Cortisone is known to have the strongest influence on the number of GCR in lymphocytes. This GCR is an intracellular 94-kD protein, which belongs to the superfamily of nuclear hormone receptors (2, 3). The receptor protein has two isoforms: GCRα, which mediates the hormonal effects, and GCRβ, which is incapable of binding to the hormone and acts as the antagonist of GCRα (4).

Normal ranges of GCR in a large collective of healthy children and children with autoimmune diseases are unknown. A few studies with small numbers of patients using different methods have been published (57). The aim of this study is to determine comparative data of GCR sites on lymphocytes and binding affinity in healthy children and children with autoimmune diseases under different treatment regimens. Results show for the first time in children the dose-dependent down-regulation of GCR content as well as the binding affinity of PBMC after GC administration. We have studied especially the influence of i.v high-dose MP pulse therapy on the GCR density and the fast and dramatic down-regulation of receptors directly after therapy. Therefore, we assume the possible effect of nongenomic action of GC with these very high concentrations.

METHODS

Ethics.

The study was approved by the local ethics committee. Before collecting blood samples, informed consent of parents and patients or volunteers was obtained.

Control group of healthy children.

The control group consisted of 48 healthy children and adolescents aged 5–17 y, 28 girls (median 12 y) and 20 boys (median 10 y), who were admitted to hospital for an elective operation. All of them had negative signs of infection and no medical history of GC therapy. The blood samples were obtained between 0700 and 0800 h. Laboratory studies included peripheral leukocyte and differential counts, C-reactive protein, plasma cortisol, and GCR analysis.

Patients.

In total, 35 children and adolescents with autoimmune diseases (19 girls aged 6–16 y, median 12 y, and 16 boys aged 6–17 y, median 13 y) were investigated. All children were consecutive patients seen in our pediatric outpatient clinic or were admitted to the pediatric rheumatologic and respiratory diseases unit with the following autoimmune diseases:

  • Juvenile chronic arthritis (JCA). JCA was diagnosed in 23 children using the criteria of the European League Against Rheumatism (8) (3 systemic JCA, 5 RF-negative polyarthritis, 4 oligoarthritis I, 5 oligoarthritis II, 3 psoriatic arthritis, 3 spondylarthropathy).

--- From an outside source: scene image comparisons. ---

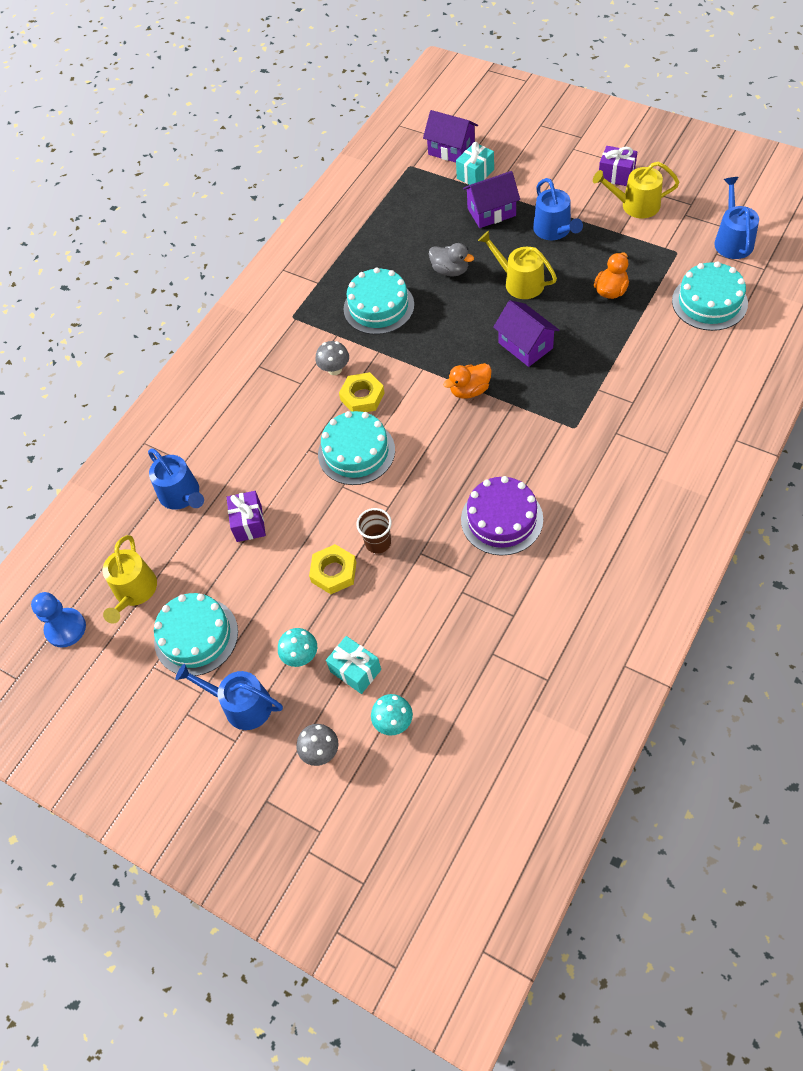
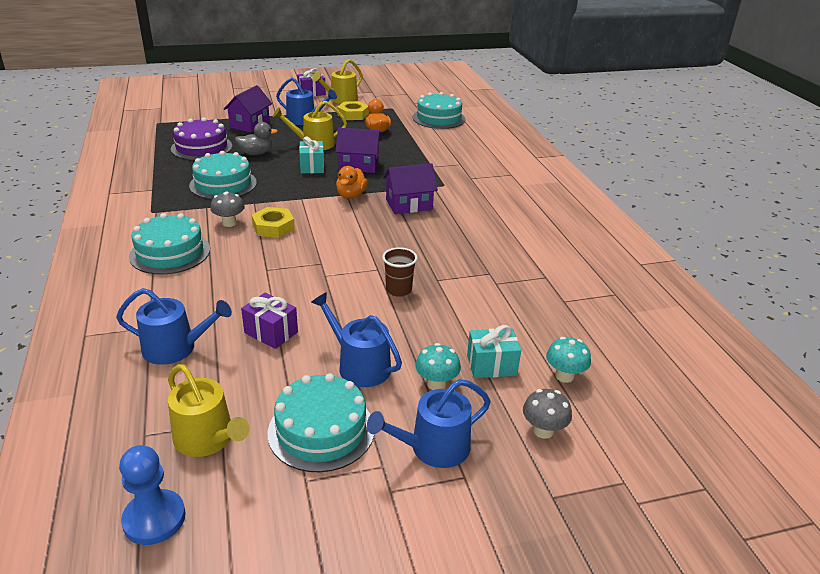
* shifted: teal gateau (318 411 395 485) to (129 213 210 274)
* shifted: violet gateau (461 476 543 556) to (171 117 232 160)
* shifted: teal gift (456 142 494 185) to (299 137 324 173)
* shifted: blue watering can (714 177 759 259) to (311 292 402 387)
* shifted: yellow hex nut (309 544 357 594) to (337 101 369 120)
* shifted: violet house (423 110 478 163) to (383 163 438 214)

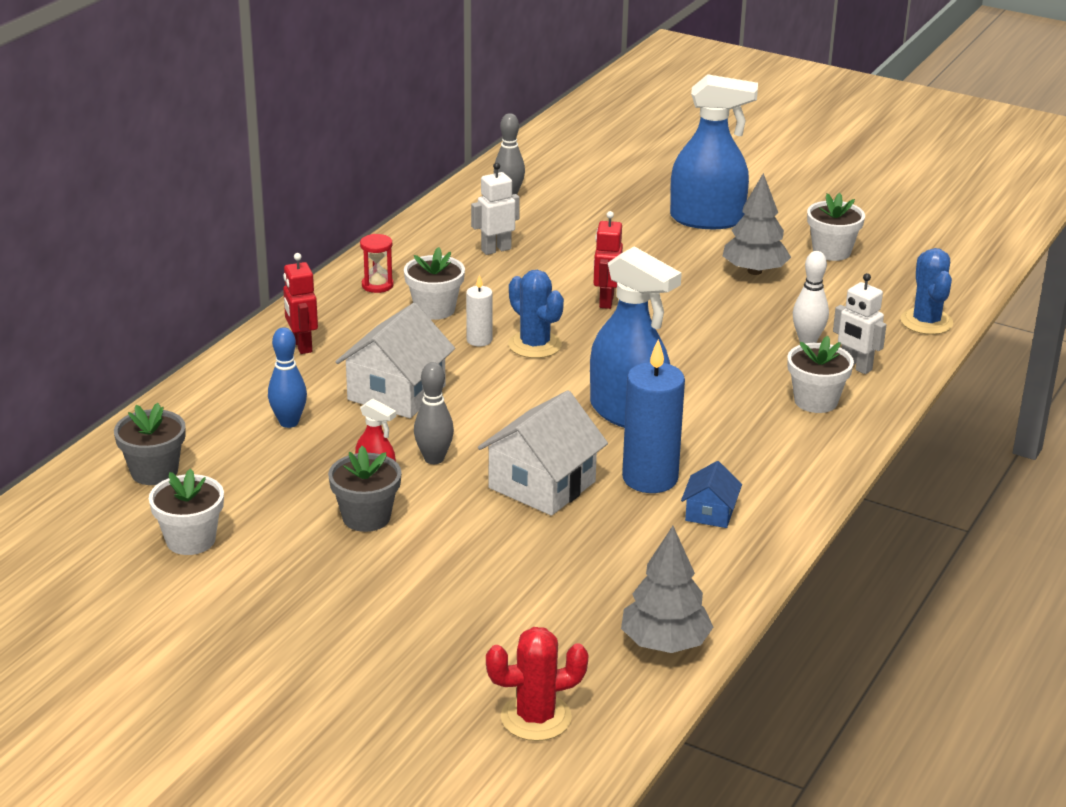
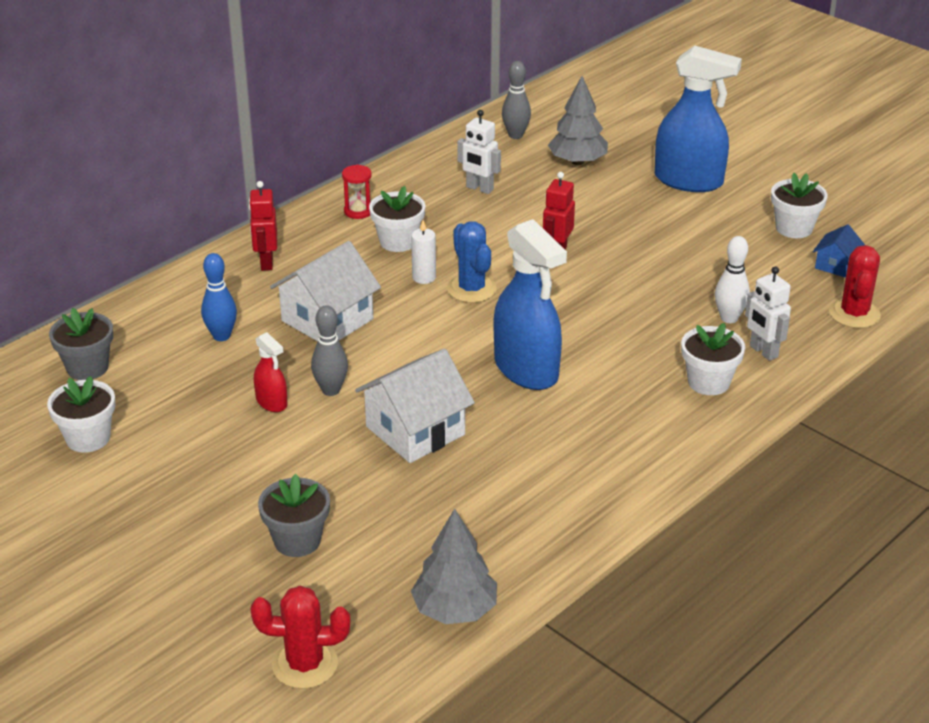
* shifted: ash-grey plant pot (328 446 402 532) to (258 474 330 557)
* rotated: white robot (471 163 520 255) = (457 110 501 194) 135 degrees counterclockwise
* shifted: ash-grey fir tree (723 173 791 275) to (548 76 608 165)
* shifted: blue house (681 461 742 528) to (813 224 865 278)
* repainted: blue prickly plant (900 248 953 335) to red prickly plant (829 245 881 328)
* gone: blue wax candle (622 339 685 493)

  • Systemic lupus erythematodes (SLE). Three patients met the revised criteria for SLE (9).

  • Other autoimmune diseases (OAD): 2 polymyositis (10); 2 Behçet's syndrome (11); 1 microscopic panarteritis (12); 1 recurrent uveitis (13); 1 neonatal onset of multisystemic inflammatory disease (NOMID) (14), 1 familial Mediterranean fever (15); 1 alveolitis (16).

Blood samples were obtained between 0700 and 0800 h in all patients and analyzed for erythrocyte sedimentation rate, C-reactive protein, white blood count and differential counts, plasma cortisol, and GCR analysis.

We reported on a total of 48 measurements of GCR and Kd within the three groups divided on the basis of GC dose. These measurements have been obtained on various occasions from the 35 patients classified according to the above-mentioned diagnostic categories (Table 1).

Table 1 Distribution of patients according to categories and GC groups

Criteria for starting, restarting, or increasing GC was active disease.

Sixteen patients were receiving GC; of these, five received a high-dose 3-d course of i.v. MP for the first time during these evaluations. The five patients on the high-dose MP course had GCR analysis both before and the day after therapy, and two patients also had GCR analysis 3 wk after the course of MP pulse therapy.

Group formation based on GC treatment.

The patients were divided into the following three groups on the basis of GC treatment and dosage:

  • Group 1 consisted of 32 patients (15 boys and 17 girls) with rheumatoid diseases with controlled disease activity currently not requiring GC therapy or patients requiring but not yet treated with GC.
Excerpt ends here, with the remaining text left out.